2. The work vehicle of claim 1, wherein,

The display control unit controls the display device to display the start condition of the automatic steering on the second divided screen.

3. The working vehicle according to claim 1 or 2, wherein,

The display control unit controls the display device to display at least one of the vehicle body orientation and the travel reference orientation on the second divided screen.

4. The working vehicle according to claim 1 to 3, wherein,

The device comprises:

a riding section on which a rider can ride;

a steering operation tool provided in a region on one of left and right ends of the riding section, the steering operation tool receiving the manual steering by the rider; and

And a switching operation tool provided on a side of the riding section where the steering operation tool is located, and configured to receive a manual operation for switching the display of the display device to the second screen.
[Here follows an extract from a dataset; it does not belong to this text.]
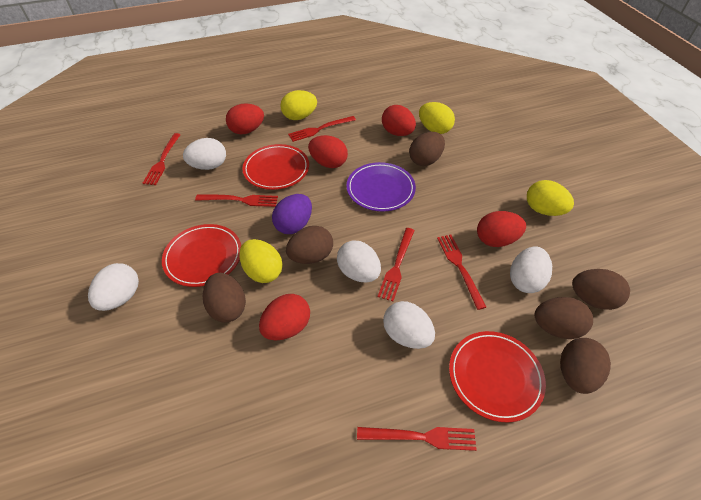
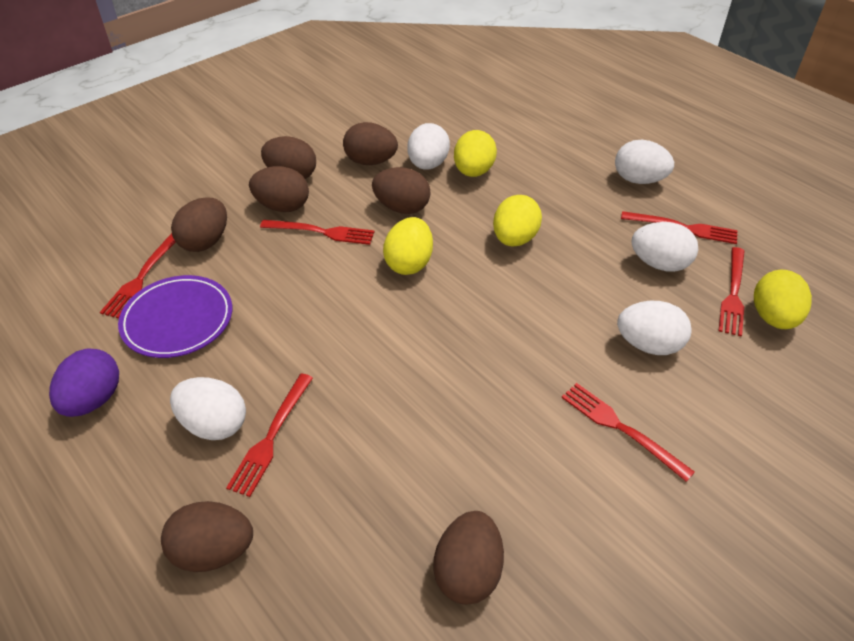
brown egg: 6 -> 7
red egg: 5 -> 0
red plate: 3 -> 0

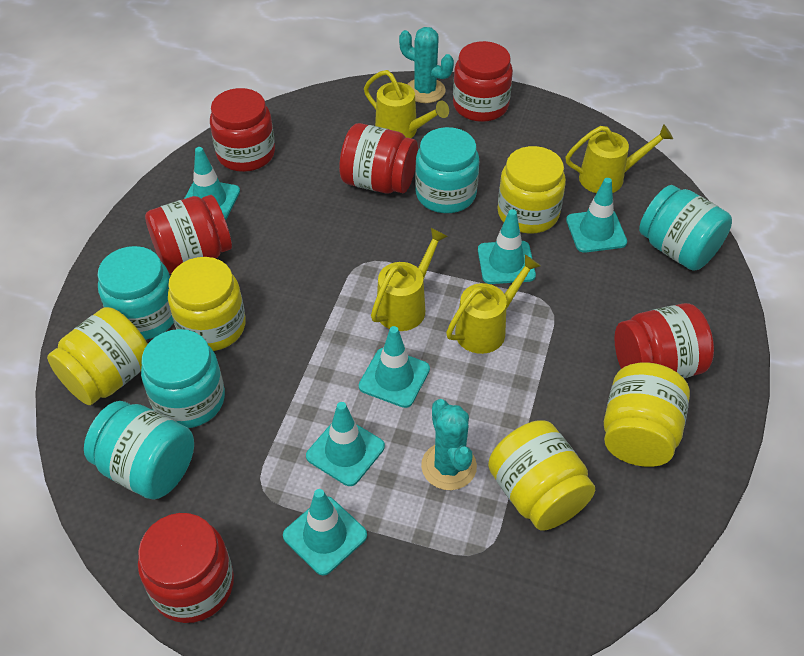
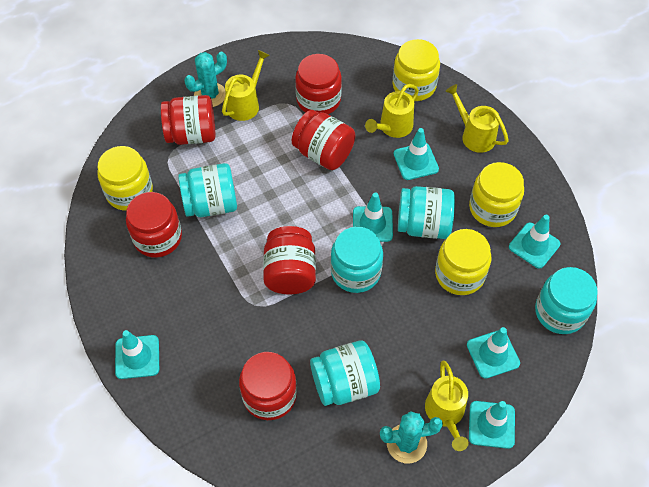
yellow jar: 5 -> 4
5. The work vehicle of claim 4, wherein,

The switching operation tool is provided above the steering operation tool.

6. The work vehicle according to claim 4 or 5, wherein,

The steering control unit is configured to be capable of switching a plurality of control modes including a first automatic steering mode in which the automatic steering is performed based on the preset travel reference and a second automatic steering mode in which the automatic steering is performed after the travel reference is determined by the manual steering travel,

The switching operation tool has:

A first operation unit configured to receive a manual operation for switching the control mode to the first automatic steering mode; and

And a second operation unit configured to receive a manual operation for switching the control mode to the second automatic steering mode.

7. The work vehicle of claim 6, wherein,

The first operation unit and the second operation unit are button switches respectively indicated by different colors.

8. The work vehicle according to claim 6 or 7, wherein,

The switching operation tool has:

a first instruction operation tool for receiving a manual operation for setting a start point in teaching traveling in which the traveling reference used in the first automatic steering mode is set in advance; and

And a second instruction operation tool for receiving a manual operation for setting an end point during the teaching traveling.

9. The work vehicle according to any one of claims 6 to 8, wherein,

The switching operation tool has an orientation setting operation tool that receives a manual operation for setting in advance an orientation of the travel reference used in the first automatic steering mode.

10. The work vehicle according to any one of claims 6 to 9, wherein,

The first automatic steering mode includes:

a main mode in which the automatic steering is performed based on the preset travel reference; and

A sub-mode in which the automatic steering is performed based on the preset travel reference or a sub-travel reference, the sub-travel reference being automatically generated based on the travel reference;

The switching operation tool has a change operation tool that accepts a manual operation for switching the main mode and the sub mode.

11. A control system for a working vehicle which runs while switching between manual steering and automatic steering by using a running device capable of steering,

The control system has:

A display device;

A steering control unit configured to execute the automatic steering for controlling the traveling device to automatically travel the body along a traveling reference; and

And a display control unit that controls the display device to selectively display either one of a first screen on which information relating to at least one of traveling and work is displayed on an entire screen, or a second screen on which information relating to at least one of traveling and work is displayed on a first divided screen which is one of a plurality of divided screens in which the entire screen is divided, and information relating to automatic steering is displayed on a second divided screen which is different from the first divided screen.